Why Social Media is Still Valuable for Ministry Leaders

Edie Melson

There has been a lot of discussion—ironically taking place ON social media—about whether social media is still a valuable endeavor for ministry leaders.

Each person’s journey is unique. Because of that, we’re each going to gather different tools, and find the ones that work best for us.

But I do believe social media can be a valuable tool for reaching and serving those who need encouragement.

Here are my three bottom-line reasons for doing social media:

1. Personally, I believe social media is an extension of the ministry God has given. My primary reason for being on social media is to serve others and to build connections.

2. It gives another dimension to my prayer life. Just opening a social media network immediately leads to an opportunity for prayer.

3. I believe God has called me to be a light in the dark. So the darker social media gets, the stronger my call to stay there.

Social Media Benefits for Me

• I can minister to those God puts in my path by praying for them—sometimes anonymously and sometimes directly.

• I get a chance to serve and encourage those I serve. I can post updates that provide valuable information and encouragement without asking for something in return. This builds trust and lays the groundwork that encourages them to connect more strongly with God.

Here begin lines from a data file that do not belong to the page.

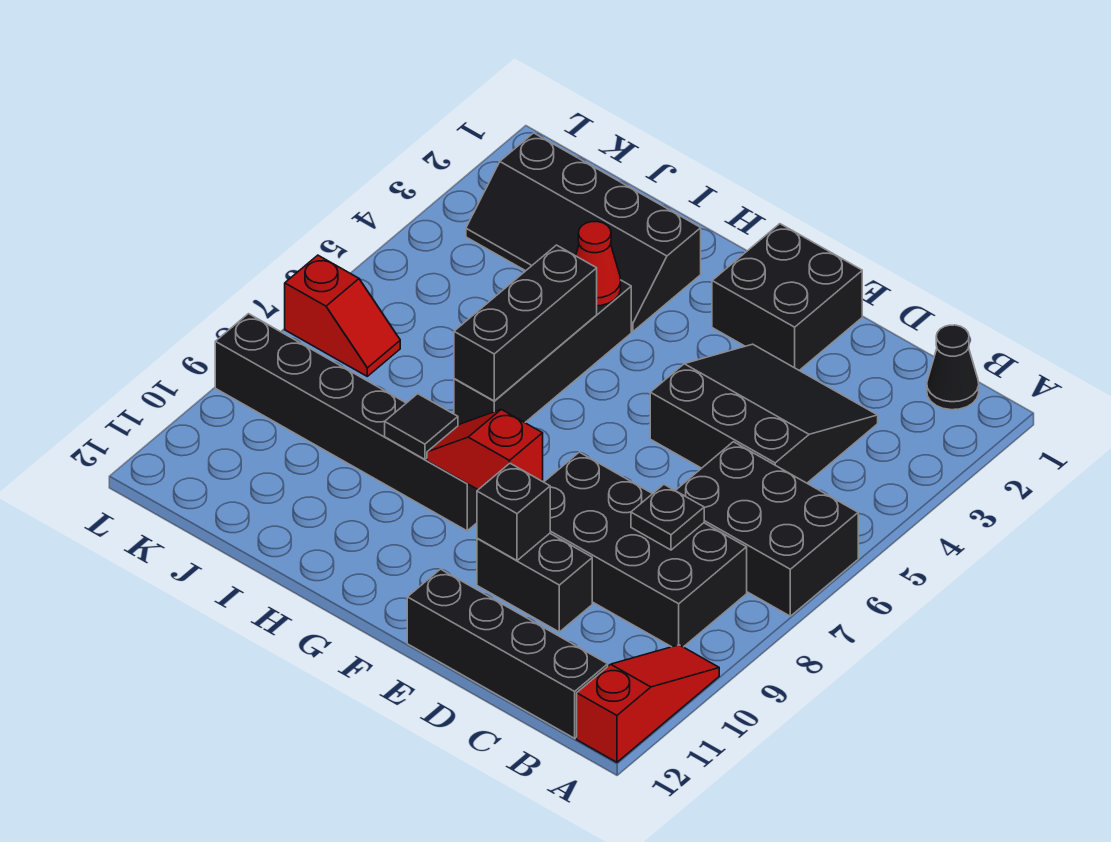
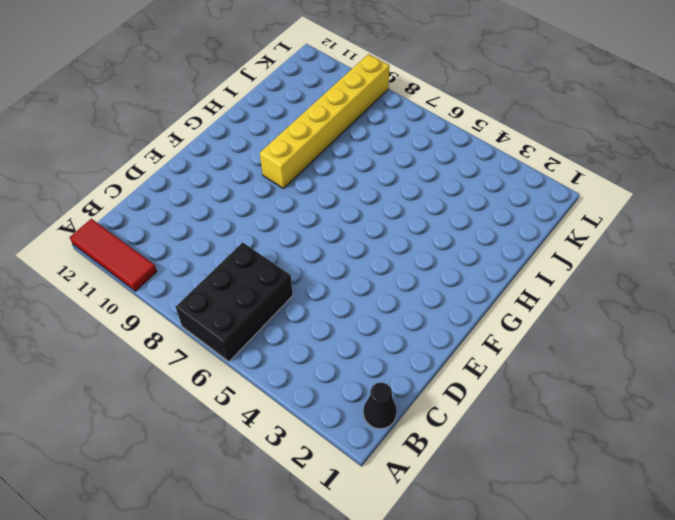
red tile A10:A12 level 1 -> red slope A10:A12 level 1 top 12
yellow brick G9:L9 level 1 -> black brick G9:L9 level 1
none -> black brick B8:E9 level 1
none -> black brick B12:E12 level 1
none -> black slope C3:E5 level 1 top 5

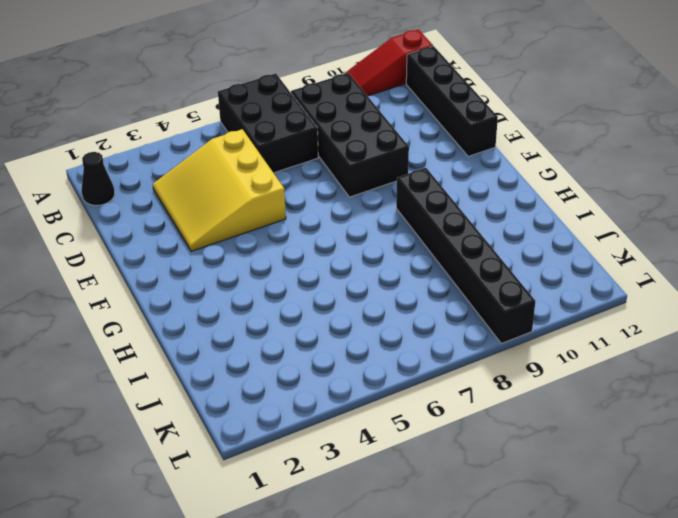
yellow slope C3:E5 level 1 top 5 -> black slope C3:E5 level 1 top 5
none -> black brick D10:E10 level 1
none -> black brick E1:F2 level 1
none -> black slope H2:K3 level 1 top 2

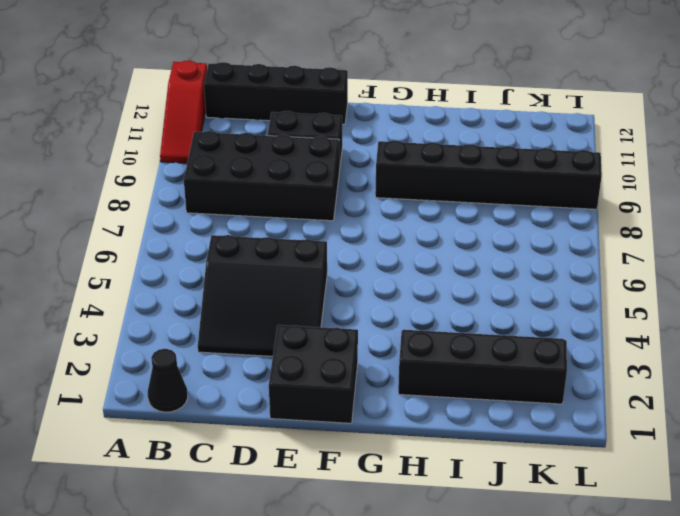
none -> black brick A6:C7 level 1
none -> black brick H4:H7 level 1
none -> red slope K7:L7 level 1 top L

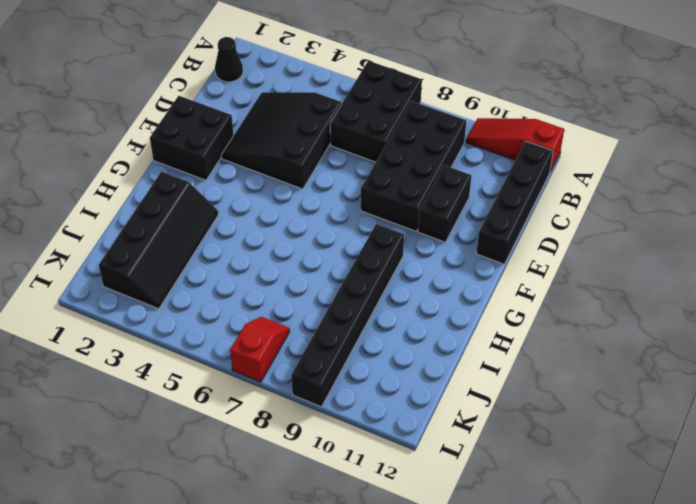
none -> black brick H4:H7 level 1
none -> black plate C8 level 2
none -> black brick E10 level 2

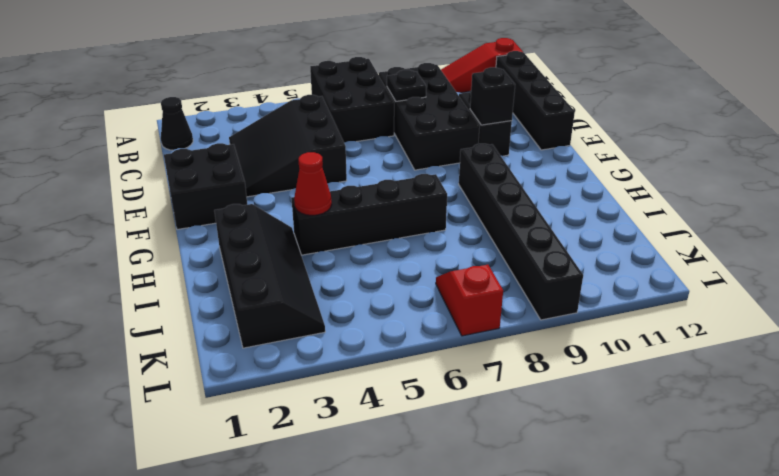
none -> red slope F9:G9 level 2 top F
none -> black brick H5:H7 level 2
none -> black tile H9 level 2

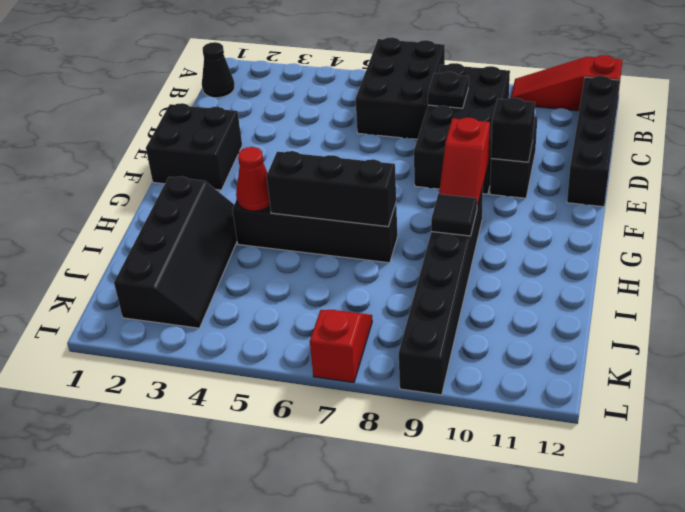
none -> black slope C3:E5 level 1 top 5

• It gives me a place to connect with others who have similar interests. These connections often lead to sharing Jesus.

• I have opportunities to interact with other ministry leaders. These interactions include:

1. encouragement from others and toward others

2. valuable leads on opportunities

3. opportunities to share and receive information about some aspects of leadership and ministry.

• It’s a place to connect with those I wouldn’t have contact with otherwise, due to physical location or beliefs.

• It gives me opportunities to share the message(s) of my heart. I can do this through invitations to post on blogs, become a guest on podcasts, and in many other ways.

What Social Media Does Not Do for Me

Social media doesn’t sell my ministry. There isn’t (nor has there ever been, as far as I can tell) a direct connection between advertising a service on social media and selling it.

Why doesn’t social media work for sales?

• Most people are on social media to be social. Sometimes they are looking for information, but in general, they’re just hanging out.

• An invitation to buy something is seen as an interruption. I don’t know about you, but I get irritated by the paid advertising slipped into my browsing pleasure.

• The algorithms for most networks make it difficult to get visibility when someone is selling something. Social media networks want to please their users and deliver the experiences they enjoy. Since most people are irritated by advertising, these networks try to limit anything that could be seen as a negative experience.

Bottom Line

If a ministry leader is on social media solely to promote themselves, then it’s going to be difficult to find value in being there.

However, if we’re looking to make connections and increase our ability to serve our audience—as well as the other benefits mentioned above—I believe we will find value in staying active there.

Final Tips

I think it’s important to find a way to interact on social media without spending a lot of valuable time on it. My recommendation is thirty minutes a day on social media.

It’s also vital that we’re focused on building our email lists. Email lists DO help us promote our ministry. Making valuable connections can facilitate growing these lists.